At present, Nissan's domestic models include Xuanyi, Xiaoke, Teana, Qijun, Jinke, Bluebird, Loulan and so on. Among them, Xuanyi is the main selling model of Dongfeng Nissan, and it is also the evergreen model of the joint venture compact car. Xuanyi sold a total of 158600 vehicles in the first half of the year, accounting for 53.7% of the total sales of the Dongfeng Nissan brand. The decline in Xuanyi sales also directly affected the overall performance of Dongfeng Nissan. At the same time, sales of other Dongfeng Nissan models are also worrying, including Teana and Xiaoke, which sold 39200 and 48800 respectively in the first half of the year, while models such as Bluebird, Tuda and Quetta are even more miserable.

On July 16, Dongfeng Honda officially announced that the proportion of electrification will reach more than 50% by 2025, no new fuel cars will be put into use after 2027, and more than 10 pure electric models will be launched by 2030. However, according to the current market performance, Dongfeng Honda pure electric model sales are not ideal, although Dongfeng Honda is determined to transform, but its results need to be tested.

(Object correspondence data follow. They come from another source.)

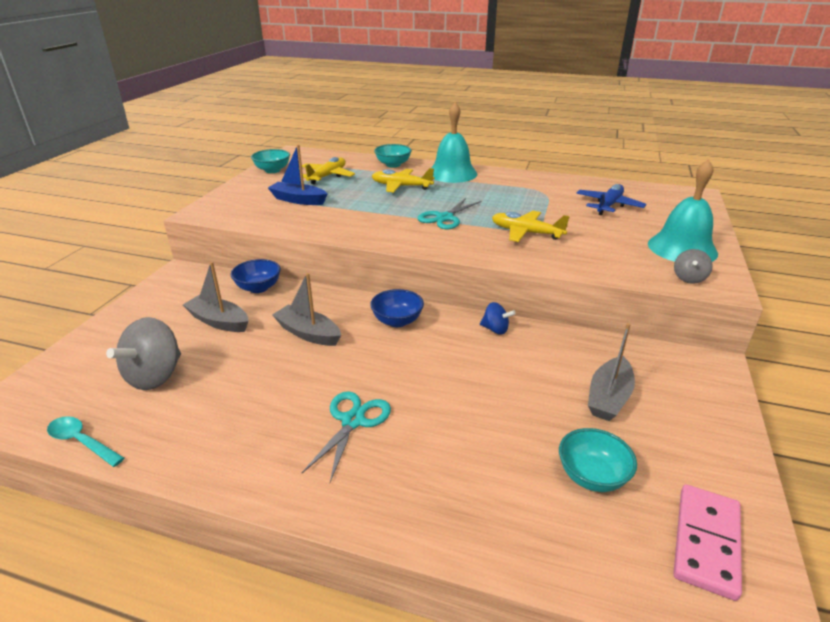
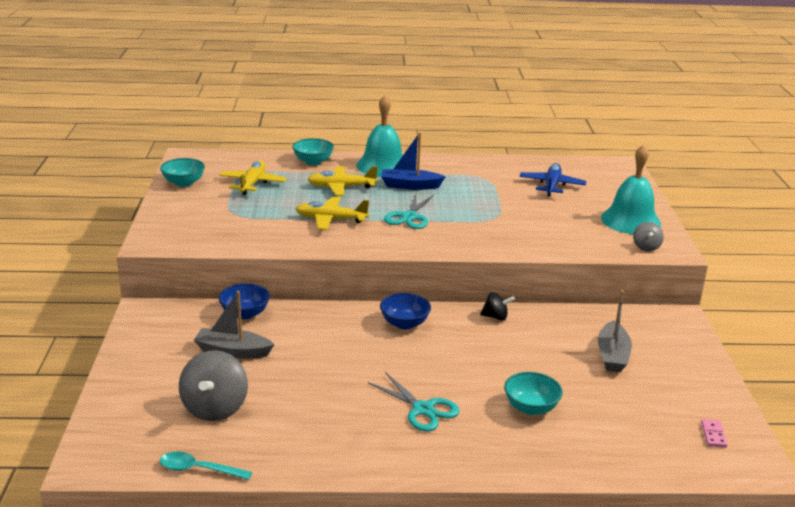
camera: 20 degrees left, 5 degrees down
(298, 200) = (245, 215): blue boat -> blue boat (410, 186)
(308, 333) = (330, 348): grey boat -> none
(353, 421) = (423, 409): turquoise scissors -> turquoise scissors turned 135 degrees clockwise
(495, 329) = (495, 317): blue spinning top -> black spinning top
(526, 233) = (493, 223): yellow plane -> yellow plane (330, 220)
(592, 476) = (624, 411): turquoise bowl -> turquoise bowl (531, 408)
(706, 542) = (713, 435): pink domino -> pink domino, size x0.48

Previously, Dongfeng Motor Group set a target of "hitting 3 million vehicles in 2023" in its 2022 results, while it sold 945500 vehicles in the first half of the year, with a target completion rate of 31.5%. It is very difficult to achieve the target.

For Dongfeng Motor, if it wants to achieve its sales target, it must rely on its own brand. On August 16, Dongfeng Motor launched the new energy strategy of Dongfeng passenger vehicles and made a major adjustment to the management system of the new energy cause of independent passenger vehicles. After the adjustment, Dongfeng Motor will integrate the management of Dongfeng Fengshen, Dongfeng e π and Dongfeng Nano. Among them, Dongfeng Fengshen will accelerate the transformation from fuel vehicles to energy-efficient vehicles, Dongfeng e π will position itself as an electric brand oriented to the mainstream market, and Dongfeng Nano will be a pure electric brand for small market segments.

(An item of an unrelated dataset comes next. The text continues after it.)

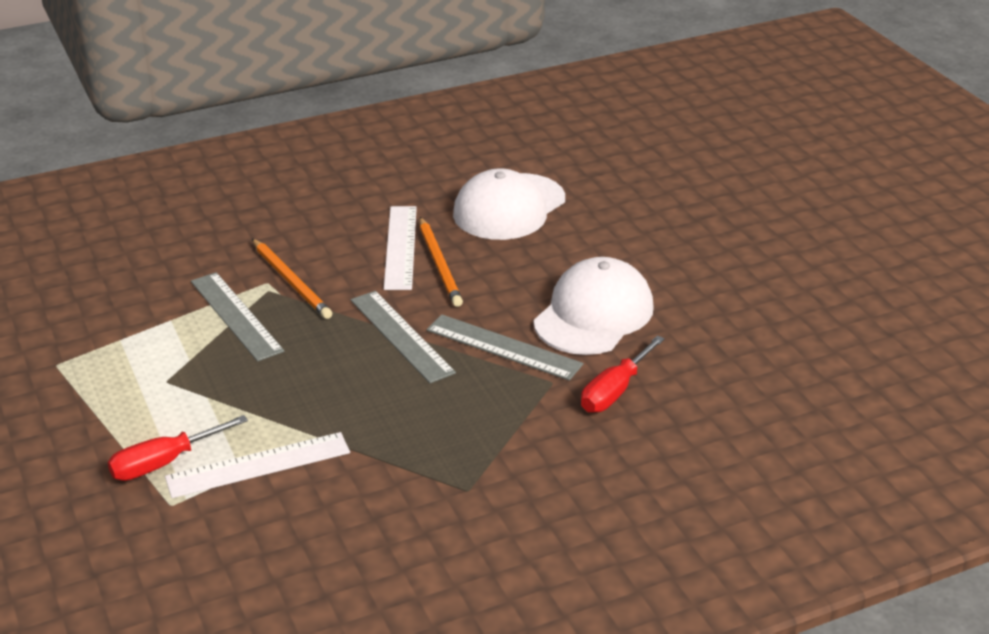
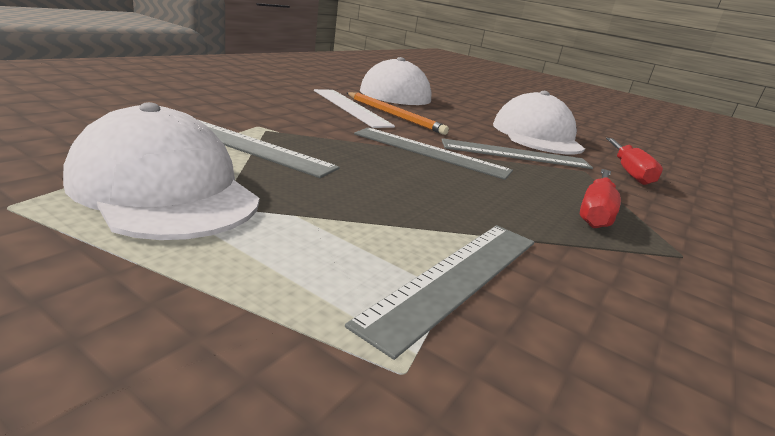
camera: 35 degrees left, 10 degrees down
(143, 361) = (164, 189): none -> white cap
(164, 463) = (319, 305): red screwdriver -> red screwdriver (595, 212)
(258, 465) = (457, 278): white ruler -> grey ruler
(291, 281) = (282, 125): orange pencil -> none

Dongfeng Motor is not alone. It reflects the current "dilemma" of joint venture brands in China's auto market, including Changan Ford and Changan Mazda, which belong to Changan Automobile Group, SAIC Volkswagen and SAIC General Motors, and Guangzhou Automobile Toyota and Guangzhou Automobile Honda, which belong to GAC GROUP, have not performed very well in 2023.

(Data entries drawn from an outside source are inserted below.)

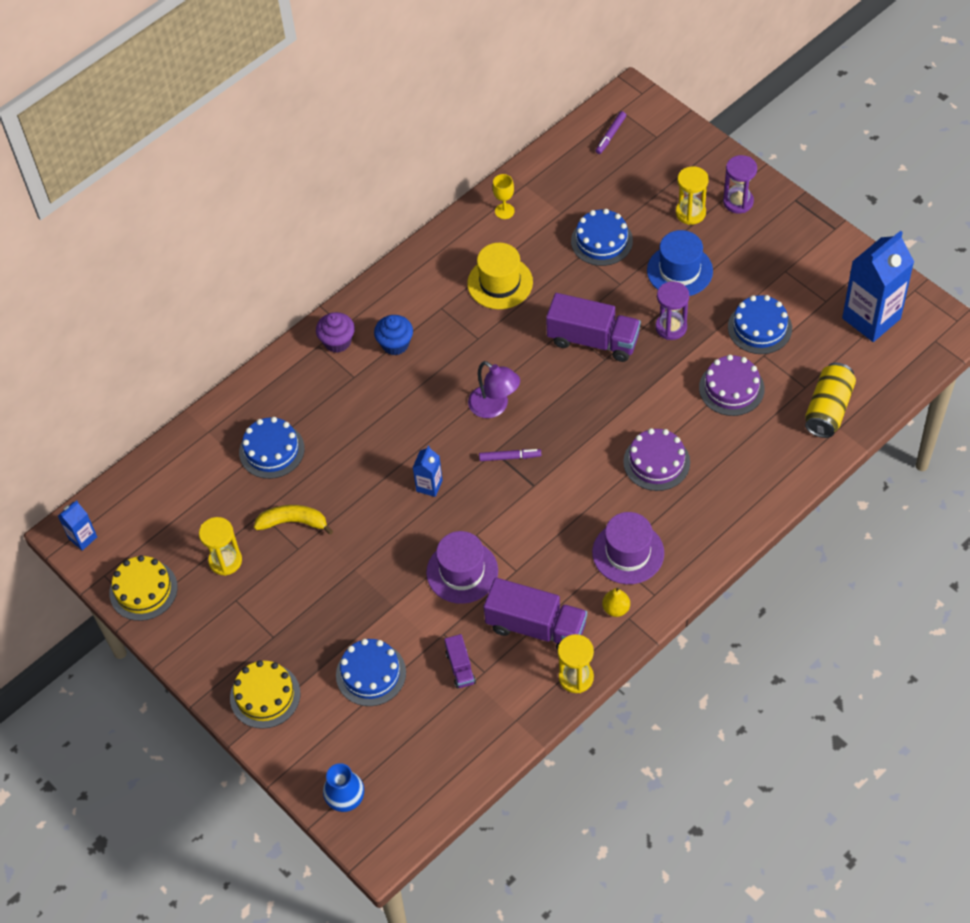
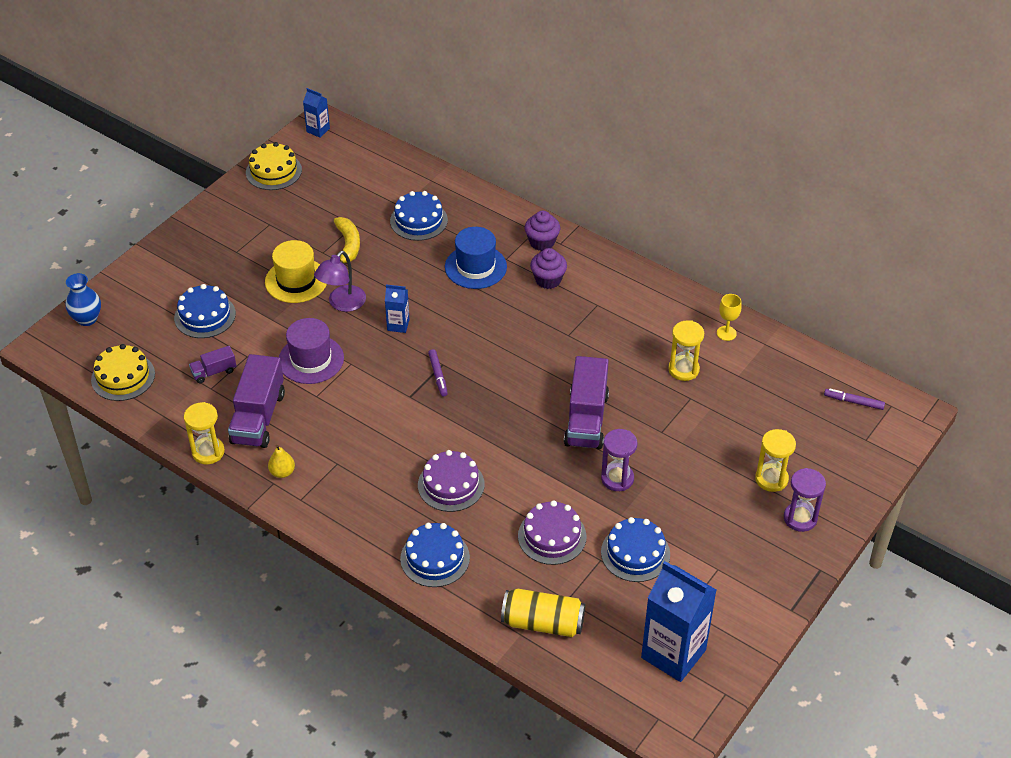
camera: 75 degrees right, 10 degrees down
(225, 561) = (306, 212): yellow hourglass -> yellow hourglass (683, 369)
(265, 695) = (181, 256): yellow cake -> yellow cake (123, 377)
(395, 344) = (548, 280): blue cupcake -> purple cupcake
(494, 407) = (492, 357): purple lamp -> purple lamp (342, 304)
(500, 283) = (637, 342): yellow hat -> yellow hat (296, 281)
(601, 241) = (712, 411): blue cake -> blue cake (435, 558)
(628, 553) = (344, 474): purple hat -> none
(679, 270) = (692, 478): blue hat -> blue hat (475, 267)

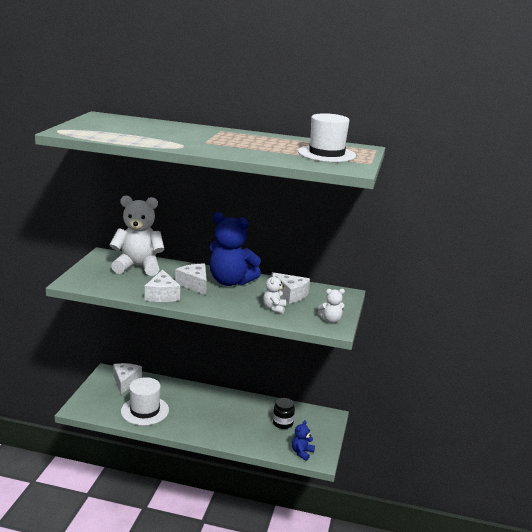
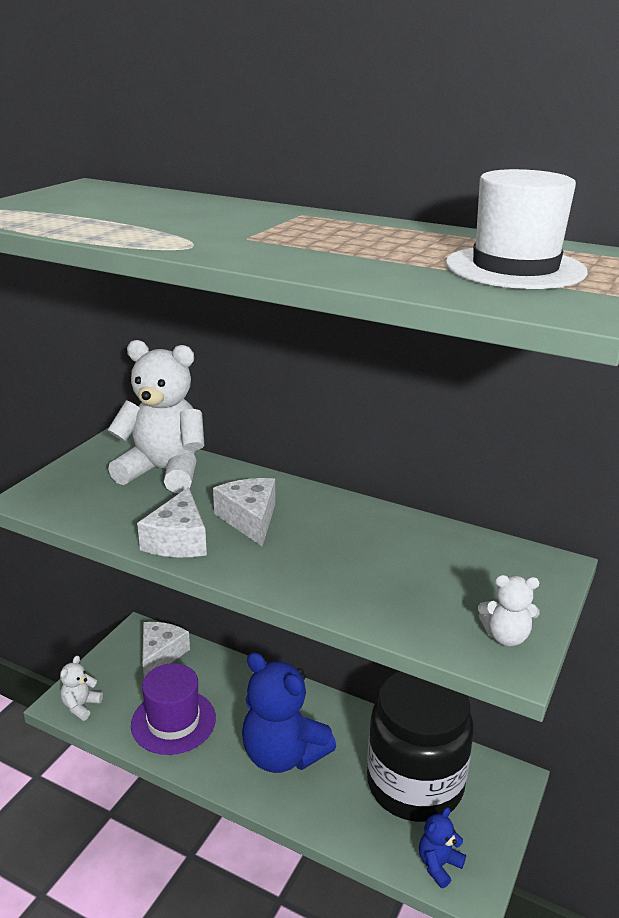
camera: 15 degrees right, 5 degrees up
(145, 411) = (173, 721): white hat -> purple hat
(230, 282) = (322, 517): blue teddy bear -> blue teddy bear (283, 755)
(274, 308) = (389, 593): white teddy bear -> white teddy bear (81, 706)
(282, 423) = (415, 784): black jar -> black jar, size x2.48
(290, 294) = (433, 558): white cheese -> none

The decline of joint venture brands and the head-on catch-up of independent brands have become the truest portrayal of China's automobile market, and it also reveals the awkward position of joint venture brands in the domestic market. Previously, joint venture brands have dominated the Chinese car market for more than 20 years, and Chinese car brands have no choice, but now independent brands have gradually become the target for global car companies to catch up.